РУССКИЙ ТЕАТР В ПЕТЕРБУРГЕ

  
   Искусство наших театральных артистов пользоваться своими бенефисами доходит до nec plus ultra {крайнего продела (латин.).} совершенства. Но всех бенефициантов, и прошедших и будущих, перещеголял некто г. Куликов. Для изъявления нашего удивления к его гению решаемся нарушить принятый нами порядок театральной летописи - перебирать пьесы по родам и тяжести, а не по бенефисам, и начнем нашу статью пьесами бенефиса г. Куликова:
  
   Великий актер, или Любовь дебютантки. Драма в трех действиях и пяти отделениях, соч. П. П. Каменского. Действие первое. Отделение 1. Театральный ламповщик и цветочница. Действие второе. Отделение 2. Гамма страстей. Действие третье. Отделение 3. Театральный буфет. Отделение 4. Уборная актрисы. Отделение 5. Представление Лира на Дрюриленском театре
   Жены наши пропали, или Майор bon vivant {кутила (франц.).}, соч. П. Григорьева 1-го
   Комедия о войне Федосъи Сидоровны с китайцами. Сибирская сказка в двух действиях, с пением и танцами, соч. Н. А. Полевого. Действие первое: Русская удаль. Танцевать будут: г. Пито и г-жа Левкеева по-казацки. Действие второе: Китайская храбрость. Танцевать будут: г. Шамбурский, Свищев, Тимофеев, Волков и Николаев по-китайски. В 1 и 2-м действии хор песенников будет петь национальные песни
   Комические сцены из новой поэмы "Мертвые души". Сочинения Гоголя (автора "Ревизора"), составленные Г ***
  
   Согласитесь, такая афишка стоит, чтоб ее сохранить для потомства...

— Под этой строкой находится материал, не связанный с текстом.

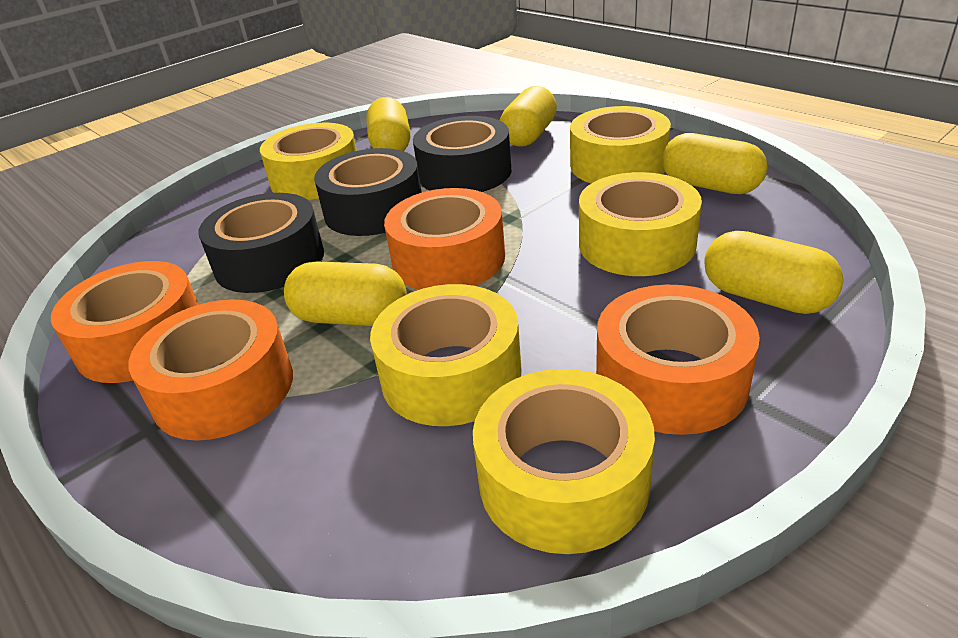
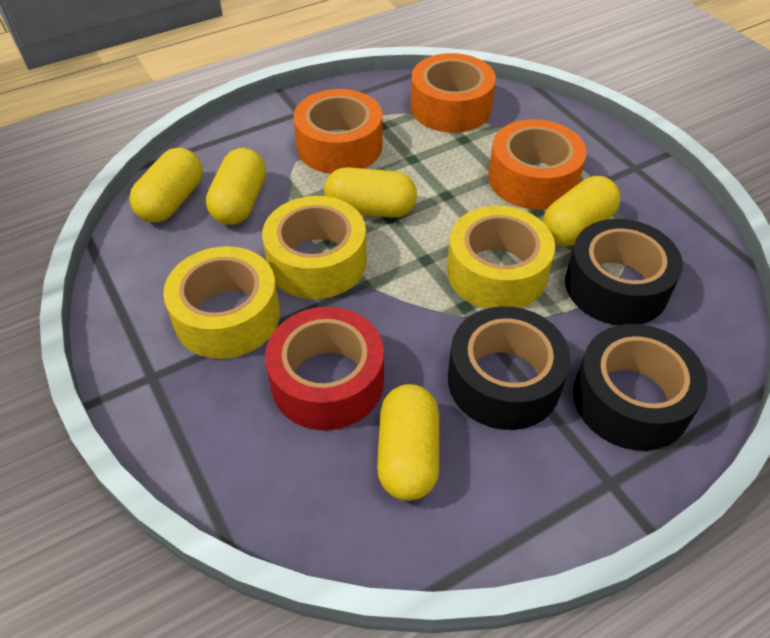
orange tape: 4 -> 3
red tape: 0 -> 1
yellow tape: 5 -> 3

   В дочери отставной цветочницы на Дрюриленском театре, Фанни, знаменитый Гаррик признает (по ее голосу) талант трагической актрисы, будущую Офелию, Дездемону и Корделию. Он приходит с нею на бедную квартиру ее матери в ту самую минуту, как эту мать с сыном Томом (ламповщиком при театре) жестокая хозяйка выгоняет вон за долг. Гаррик платит хозяйке деньги и нанимает новую квартиру будущей дебютантке, которая на уроках и репетициях восхищает его своими успехами. Эвва, жена Гаррика, ревнует Фанни к мужу. Тут зачем-то вмешалось совершенно постороннее лицо критика Джонсона, которому Эвва поверяет спою бешеную ревность, осыпая Фанни позорною бранью. Фанни случайно подслушала этот разговор перед тою минутою, как благодетель приводит двух актеров, а вместе с ними приглашает и жену свою и Джонсона быть свидетелями необыкновенных успехов его ученицы в декламации. Эвва уходит, Джонсон за нею; Фанни бледна и смущена; по просьбе Гаррика Фанни начинает импровизировать на собственную тему и в этой импровизации высказывает свое ужасное положение. А Эвва между тем подслушивает за дверьми то, что могла бы слышать и в комнате. Гаррик пускается в рассуждения о сценическом искусстве, и, надо согласиться, все, что он говорит, умно, справедливо и даже кстати. Впрочем, последнее качество этим рассуждениям, может быть, придала искусная игра актера. Эвве становится стыдно своих подозрений, и Джонсон, ее тень и прихвостень, дает ей благоразумные советы. Этим кончается второй акт. До сих пор, несмотря на подслушивания и ненужное лицо Джонсона, все шло хорошо; по крайней мере актерам было что делать. Но с третьего акта началась путаница пустых и, сверх того, нисколько не сценических эффектов. В "Буфете", за деревянным столом, сидят человек пять-шесть музыкантов, пьют пиво и говорят о дебютантке и Гаррике, и говорят именно то, что зритель и без них хорошо знает. Словом, тут нет ни буфета, ни сцены. "Уборная актрисы" - пустая комната, нисколько не похожая ни на какую уборную. Вбегает Фанни в костюме Корделии и говор

Категория: Книги | Добавил: Anul_Karapetyan (24.11.2012)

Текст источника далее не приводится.